The midnight high point was a particularly Mexican event, the singing of “Las Mañanitas” to Guadalupe. Las Mañanitas is a traditional song that families sing to their loved ones at dawn to wake them up on their birthday. At the basilica, though, the song was sung joyfully at midnight, the earliest possible moment of Guadalupe’s feast day, by clergy facing her from around the altar, and by the crowds in the plaza. The song was accompanied by guitars and brass, including shouts of Viva la Virgen de Guadalupe, and then by a version of a popular song known as La Guadalupana. A Mass with many concelebrants followed.
Blessing the roses
The square stayed packed into the early hours after midnight. At 2 a.m., there was a special Mass for the Concheros, the devotional dancers in the square. There were Masses again at 5 and 7 a.m. At noon, the cardinal archbishop celebrated a Mass that was followed by a rite of blessing of the roses, when the congregation held up individual roses, and the reading was taken from the Nican Mopohua, the Nahuatl account of the apparition, when Guadalupe tells Juan Diego to go seeking an abundance of flowers growing there, and to take them to the bishop to prove what he hadn’t believed.
The plaza is full of visitors and dancing for the remainder of the day, and the basilica, which hosts two afternoon Rosaries, sees an abundance of visitors throughout the day.
- 1See, e.g., “Con Petitiones a Cuestas, Miles Festejan a la Virgen,” 24 Horas, December 12, 2018.
- 2This entry is based primarily on observations and two dozen group interviews in the plaza, streets, or basilica at the feast of Our Lady of Guadalupe, Dec. 10-12, 2018. Special thanks to Said Pulido for his translation assistance.
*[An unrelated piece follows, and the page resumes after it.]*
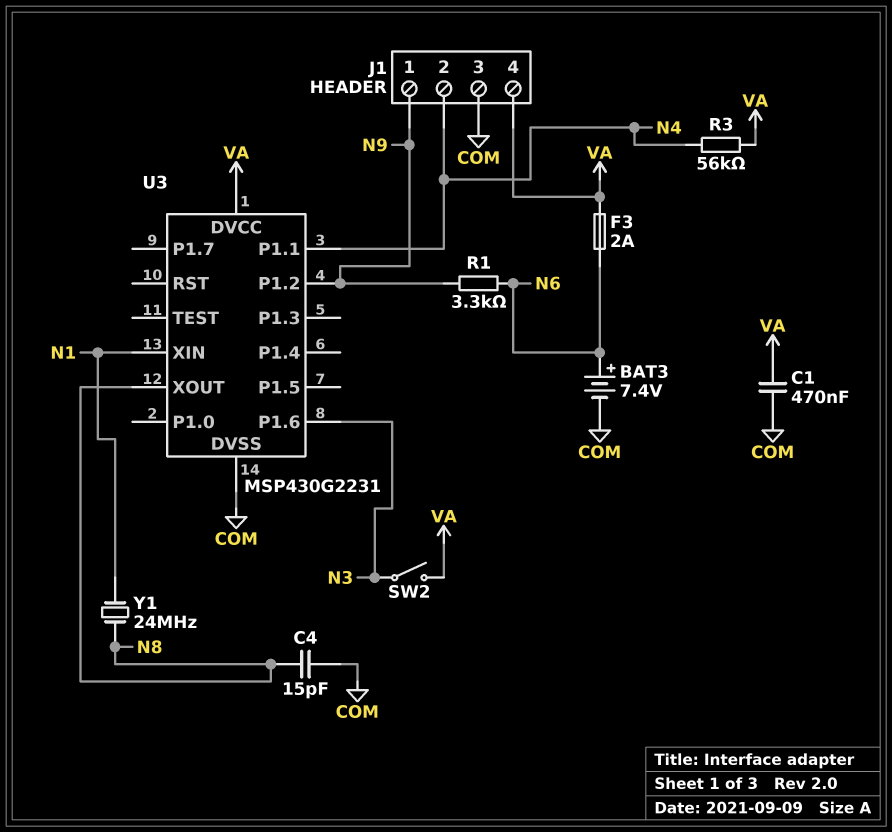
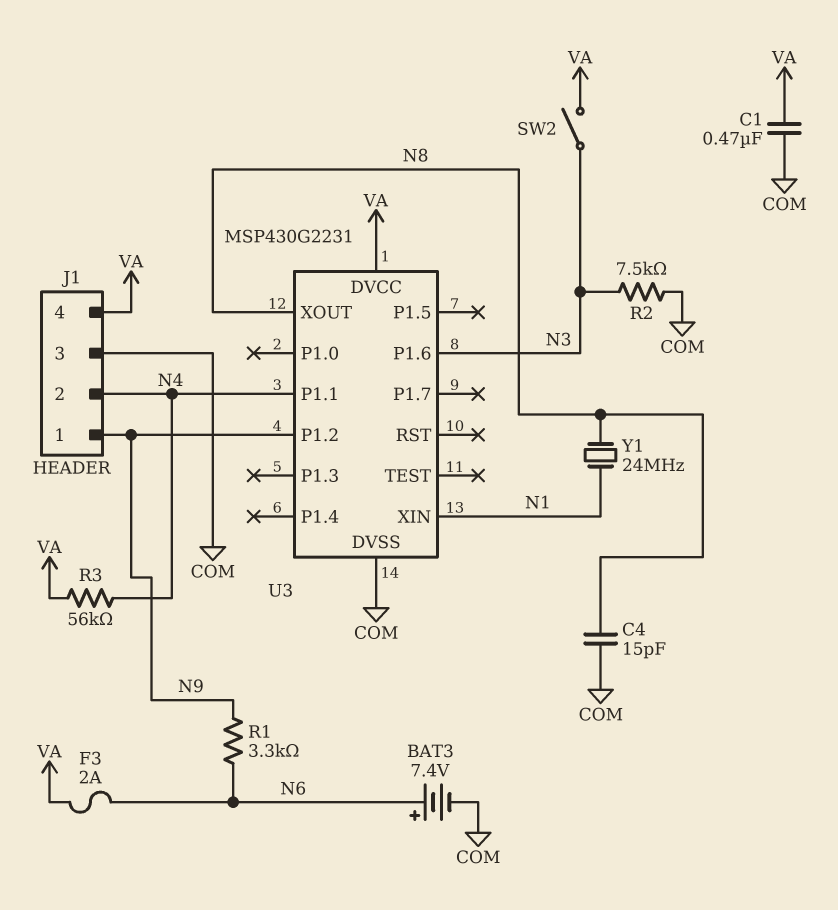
R2: none -> 7.5k (COM, N3)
- 3The history of the feast, and the inclusion of indigenous elements leads some, including critical scholars, to conclude that devotion to the Virgin is a form of hidden native goddess-worship. However, among her Catholic Mexican-American interviewees, María Del Soccorro Castañeda-Liles reported, “all the women relate to and see La Virgen de Guadalupe (sic) within a Catholic context—she is not an Aztec Goddess” (150). Her college-educated interviewees had encountered in Chicanx studies courses the assertion that Guadalupe was really a baptized continuation of belief in Tonatzin, a pre-Christian Aztec goddess, but none believed it (151-2). Neither was this apparent among the visitors we interviewed at the basilica. María Del Soccorro Castañeda-Liles, Our Lady of Everyday Life: la Virgen de Guadalupe and the Catholic imagination of Mexican women in America (Oxford University Press, 2018).